In this there was no error. The defendant relies upon Rule 31 of the Superior Court, 1915. The judge correctly ruled that he would hear the evidence. He could not properly have denied the plaintiff a right to present her evidence to him under all the circumstances or have refused to hear and decide the case upon all the evidence. R. L. c. 165, § 55, as amended by St. 1914, c. 576, § 2.. The auditor’s report was only prima facie evidence. While, if it is uncontrolled by evidence, a finding may be required according to its findings, Wakefield v. American Surety Co. of New York, 209 Mass. 173, such finding cannot be ordered on the report alone when there is other evidence in conflict with it. Rule 31 of the Superior Court was before this court in Farnham v. Lenox Motor Car Co. 229 Mass. 478, where it is quoted and some of the limitations to which it is inherently subject were discussed. The proffer of evidence by the plaintiff in the case at bar was cause shown for hearing the parties within the meaning of that rule.
There was no error in the omission or refusal by the judge to frame issues to be tried by himself. The issue was a narrow one and was made perfectly clear by the pleadings. That part of the rule does not apply under the circumstances here disclosed.
The oral testimony introduced by the plaintiff before the judge might have been found sufficient to outweigh the adverse effect of the auditor’s report. Taken at its face value it amounted to an express promise by the defendant’s intestate to pay to this plaintiff reasonable compensation for her services.

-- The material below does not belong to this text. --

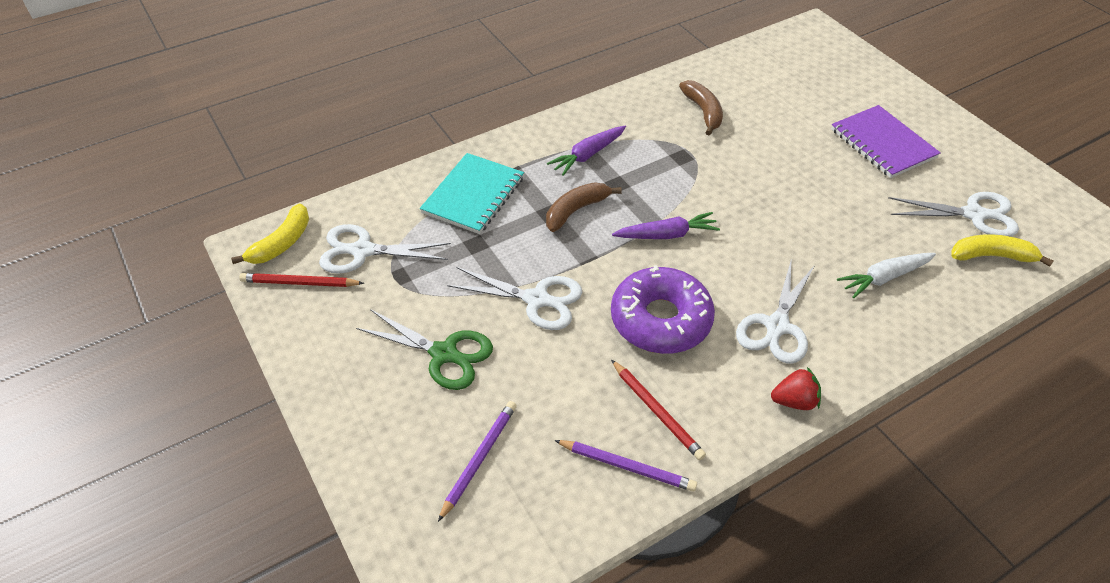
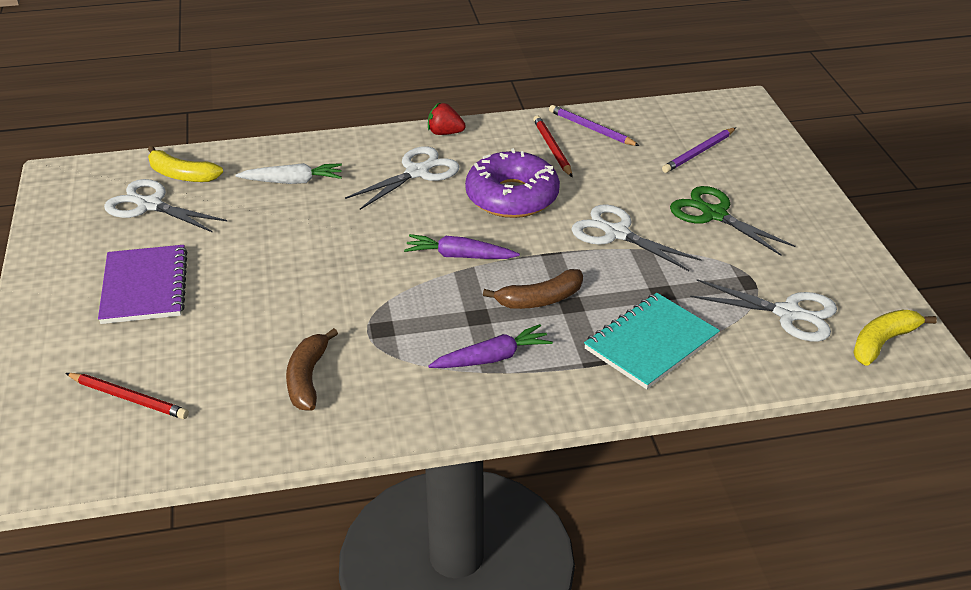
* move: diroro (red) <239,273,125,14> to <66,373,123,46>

There was no error of law in the refusal of the defendant’s requests for rulings. It was sufficiently favorable to the defendant to rule that the presumption was that the plaintiff’s services were gratuitous and that the burden was upon her to overcome that presumption. A further ruling was made that the plaintiff could. *224prevail only by showing that it was understood both by her mother and herself that she should be paid for her services.
There was evidence sufficient to support a finding for the plaintiff under these rulings. There was testimony to the effect that there was a direct promise by the defendant’s intestate made to the plaintiff to pay her.
Although the intestate was a married woman living with her husband, whose duty it was to provide her with the kind of service rendered by the plaintiff, she nevertheless might bind her separate estate therefor. Charron v. Day, 228 Mass. 305.
The plaintiff was a minor at the beginning of her period of service. She previously had worked away from home and apparently had received her own wages and had saved something, which she had deposited in the savings bank in her own name. This with the other evidence was sufficient to warrant the inference that, so far as concerned this matter, she had been emancipated and was entitled to maintain an action in her own name.
The fifth request for a ruling, to the effect that the plaintiff was a minor during a part of the time for which the plaintiff sought to recover, was a request for a finding of fact rather than a ruling of law, but if treated as sufficiently amplified to constitute a request for a ruling that she could not recover for services during minority, it was refused rightly. Wood v. Corcoran, 1 Allen, 405. McCarthy v. Boston & Lowell Railroad, 148 Mass. 550.
Exceptions overruled.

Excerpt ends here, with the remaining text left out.